I guess that depends on the cadence that you are "spun out" and the speed where it is faster to 'tuck and coast' vs. pedaling. For me, tucking and coasting is faster (at least for extended distances) at least by 40 mph. In a 53/12, my cadence at 40 mph is 116, which for me is not yet spun-out. In fact, I usually have only a 13 tooth small sprocket on my cassette, and even that rarely limits my speed on a downhill (I've been known to accelerate to jump onto the wheel of someone who has just passed me on a downhill at 45 mph while using only a 53/13).


----------



## Kestreljr (Jan 10, 2007)

When I have my 12 on, I spin out around 54mph. When I have my 11 on, I spin out at about 61mph... but most of that is up hill.

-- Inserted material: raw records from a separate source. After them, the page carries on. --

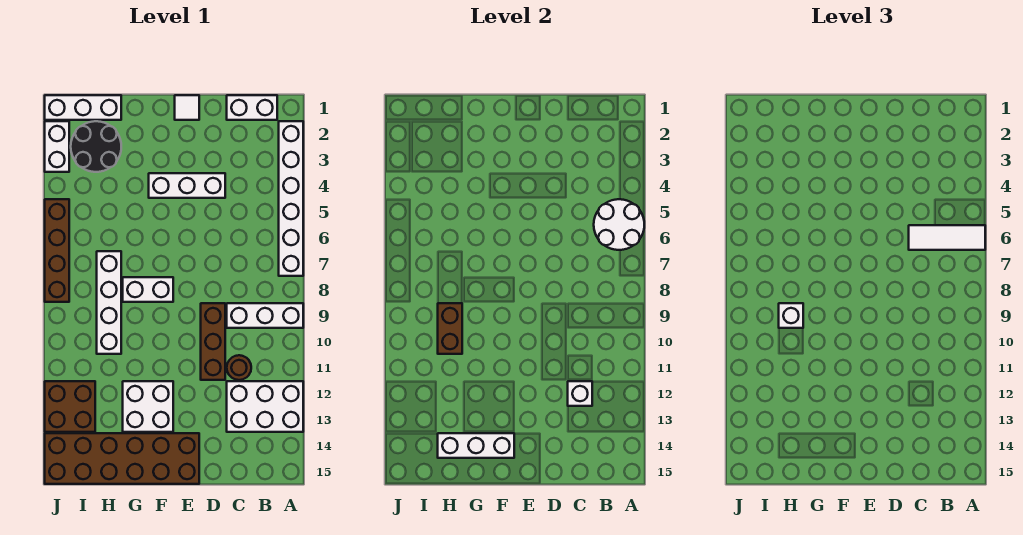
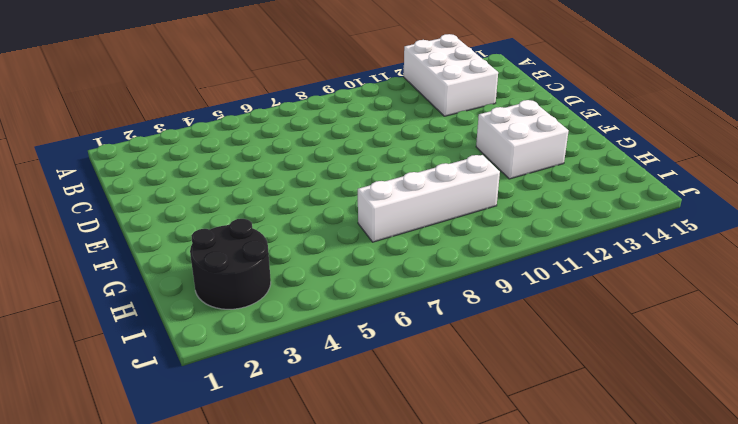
none -> white brick A2:A7 level 1
none -> white brick A9:C9 level 1
none -> white brick B1:C1 level 1

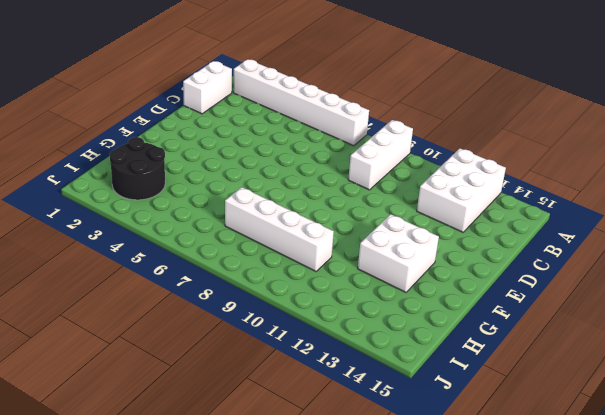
none -> brown round brick C11 level 1
none -> white brick D4:F4 level 1
none -> brown brick D9:D11 level 1

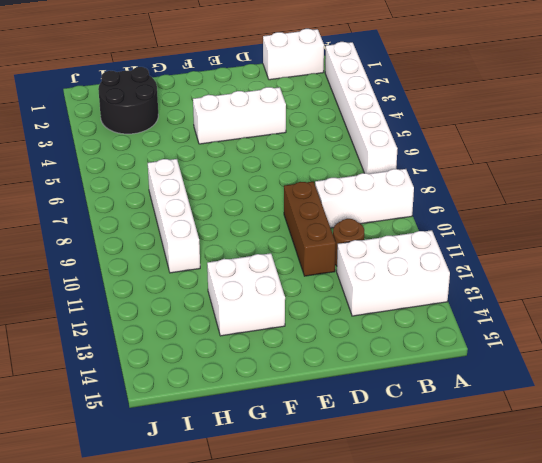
none -> white tile E1 level 1
none -> brown brick E14:J15 level 1
none -> white brick F8:G8 level 1

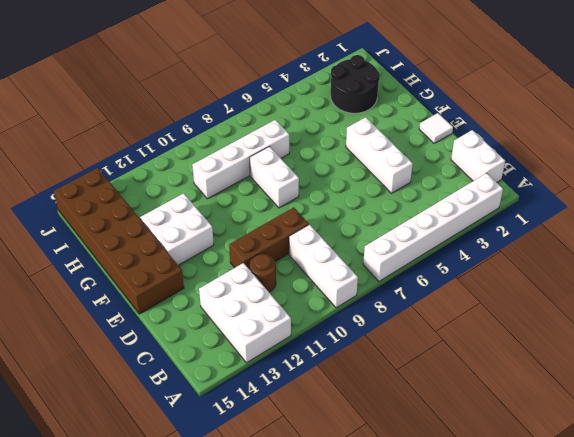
none -> white brick H1:J1 level 1
none -> brown brick I12:J13 level 1
none -> white brick J2:J3 level 1

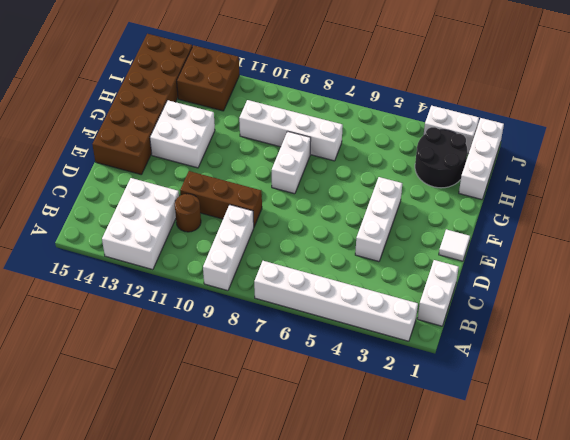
none -> brown brick J5:J8 level 1
none -> white round brick A5:B6 level 2
none -> white brick C12 level 2

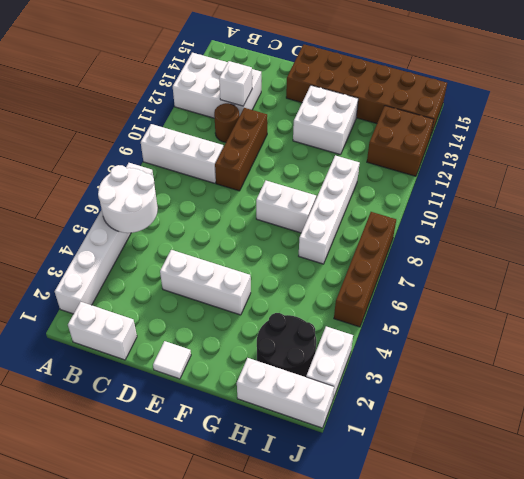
none -> white brick F14:H14 level 2
none -> brown brick H9:H10 level 2
none -> white tile A6:C6 level 3

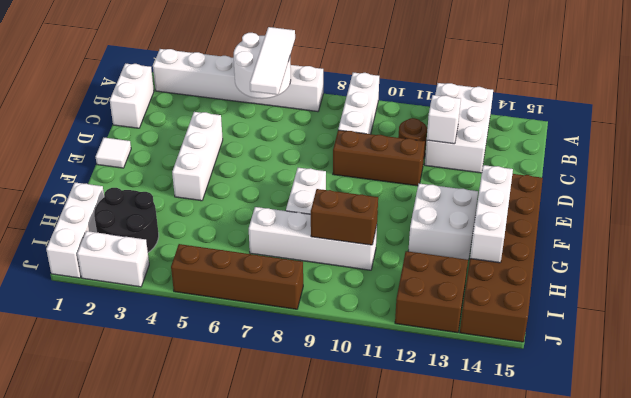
none -> white brick H9 level 3

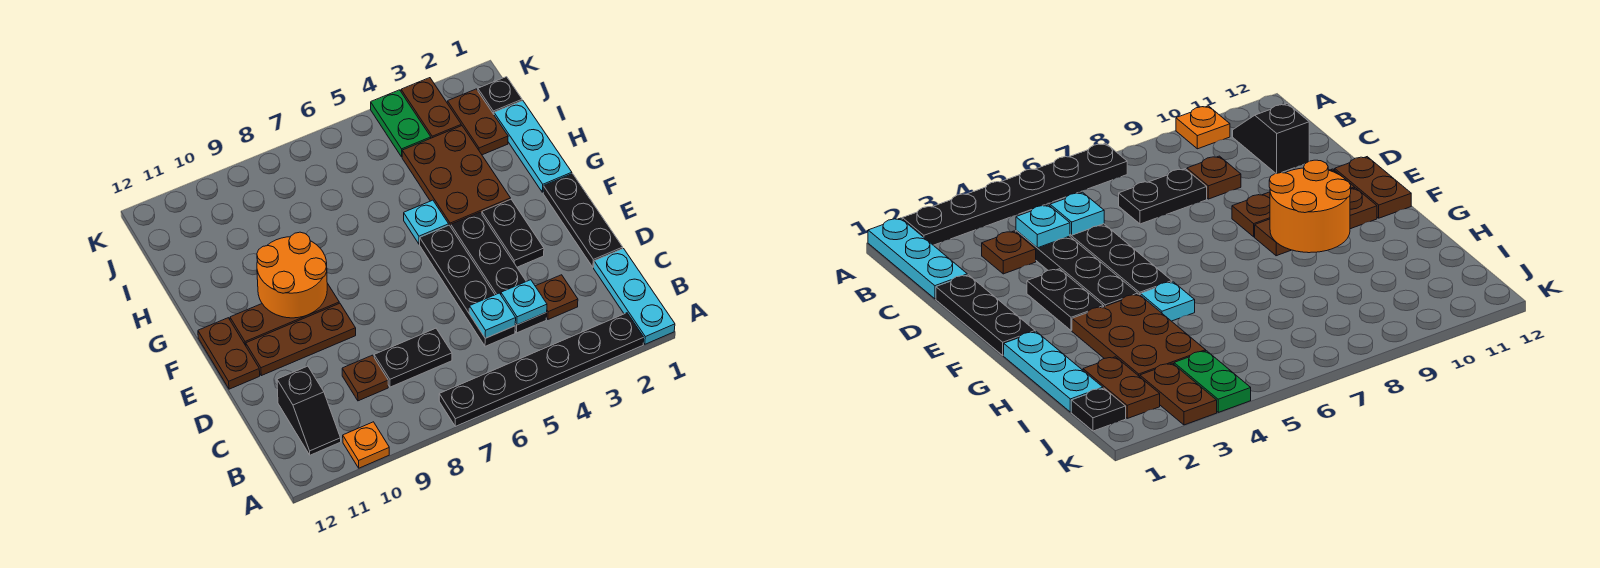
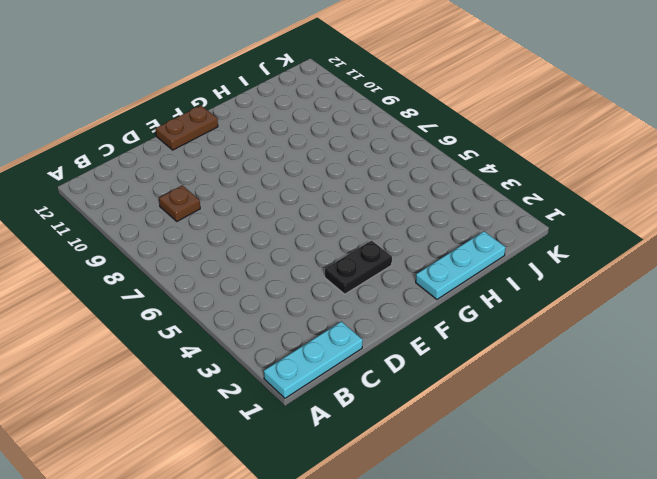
none -> black plate A2:A7 level 1
none -> orange plate A10 level 1
none -> black slope B11:C11 level 1 top C

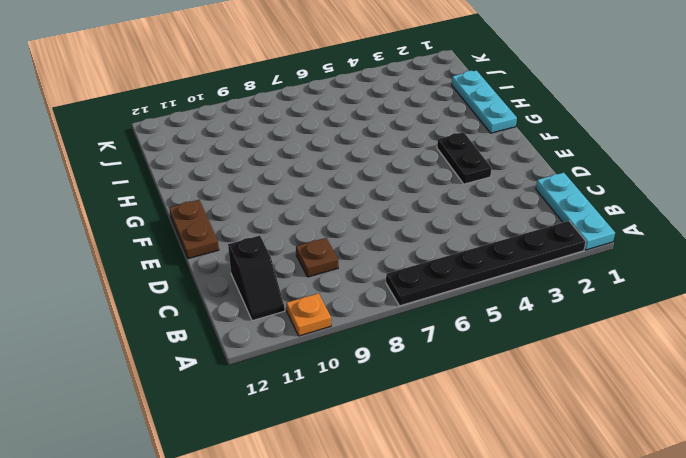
none -> brown plate C3 level 1
none -> black plate C4:F4 level 1
none -> black plate C5:F5 level 1

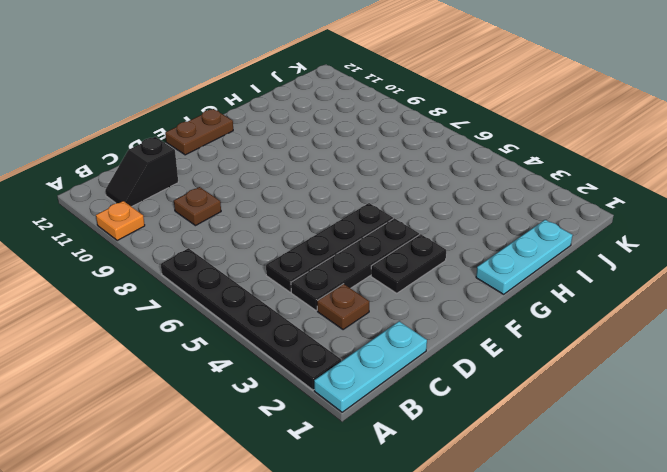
none -> black plate C7:C8 level 1
none -> black plate D1:F1 level 1
none -> brown plate E9:E11 level 1

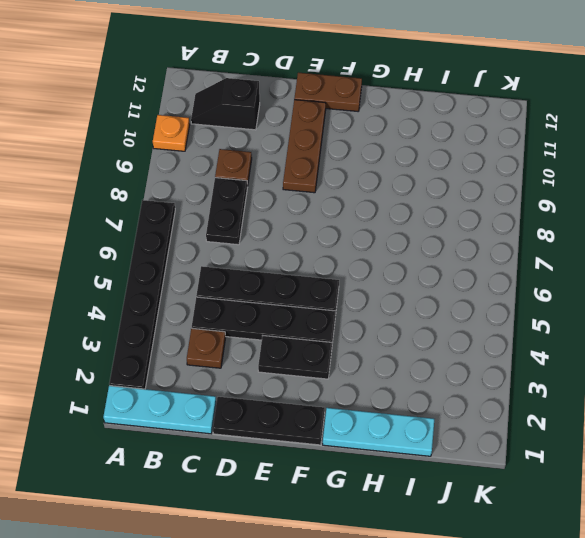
none -> brown plate F9:F11 level 1
none -> brown plate G3:I4 level 1
none -> cyan plate G5 level 1

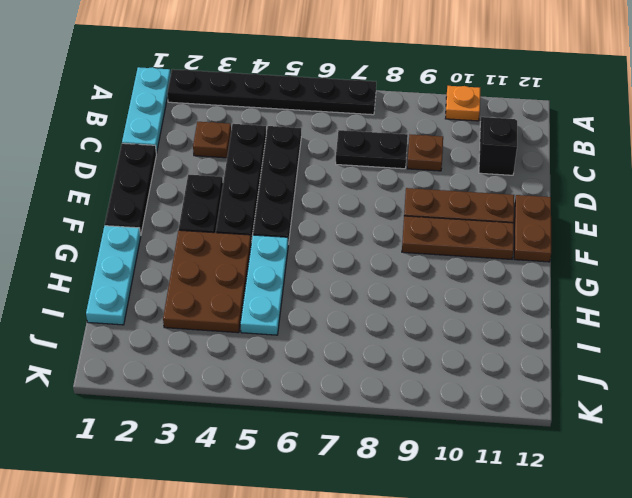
cyan plate G5:I5 level 1 -> cyan plate G5 level 1
none -> brown plate I2:J2 level 1
none -> black plate J1 level 1
none -> brown plate J3:K3 level 1

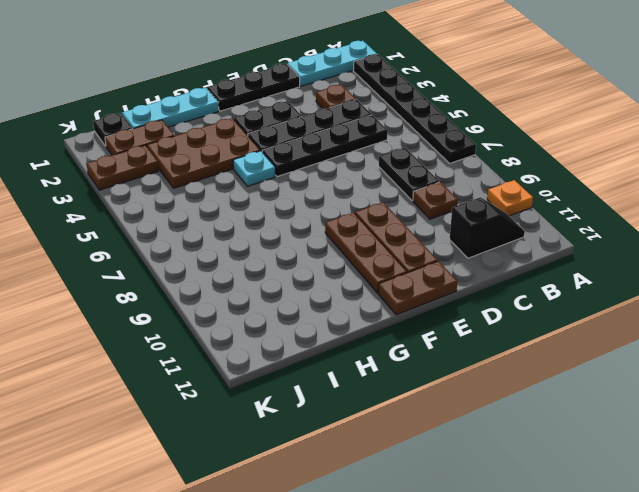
none -> green plate J4:K4 level 1
none -> cyan plate C4 level 2
none -> cyan plate C5 level 2

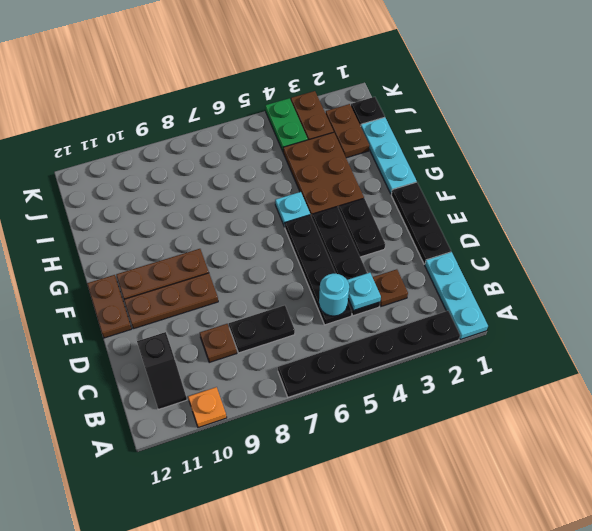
cyan round brick C5 level 2 -> cyan plate C5 level 2
none -> orange round brick F9:G10 level 2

I am actually putting on two 11 tooth cogs on my next cassette- this should keep my average speed up on my rides.

:wink:


----------



## bill (Feb 5, 2004)

Gnarly 928 said:


> If there is a long descent in a race course, I like using an 11. Is it faster? Probably not, except in special circumstances.
> 
> But, I can sometimes get away on descents if most everyone else is on 12s. I can 'scare' the others, too, with accelerations when they expect everyone to keep all tucked in in a nice line...Then, they have to spin up to catch up, while I can turn a more sane cadence.. I try to keep my legs warm while descending..which I do by turning that big gear but at a slower cadence, so I still get a recovery and yet still add some (small net amount of) drive...
> 
> ...


I don't know, man. I did a race a few weeks ago where we were hitting speeds of 50 on the descents -- I realize that this is an everyday occurrence for some, but not for me -- and I don't ever remember spinning out my 12. I was mostly tucked, and keeping up just fine (the issue was the balls not to slow on the twists, not spinning out). I certainly don't remember looking for another gear.
I actually don't think that anyone much needs an 11. Like, anyone. I was talking to the guys from Jelly Belly -- a couple of their sprinters use an 11 sometimes, but mostly they use 12-25 or 12-23.


----------



## asgelle (Apr 21, 2003)

bill said:


> I don't know, man. I did a race a few weeks ago where we were hitting speeds of 50 on the descents -- I realize that this is an everyday occurrence for some, but not for me -- and I don't ever remember spinning out my 12. I was mostly tucked, and keeping up just fine (the issue was the balls not to slow on the twists, not spinning out). I certainly don't remember looking for another gear.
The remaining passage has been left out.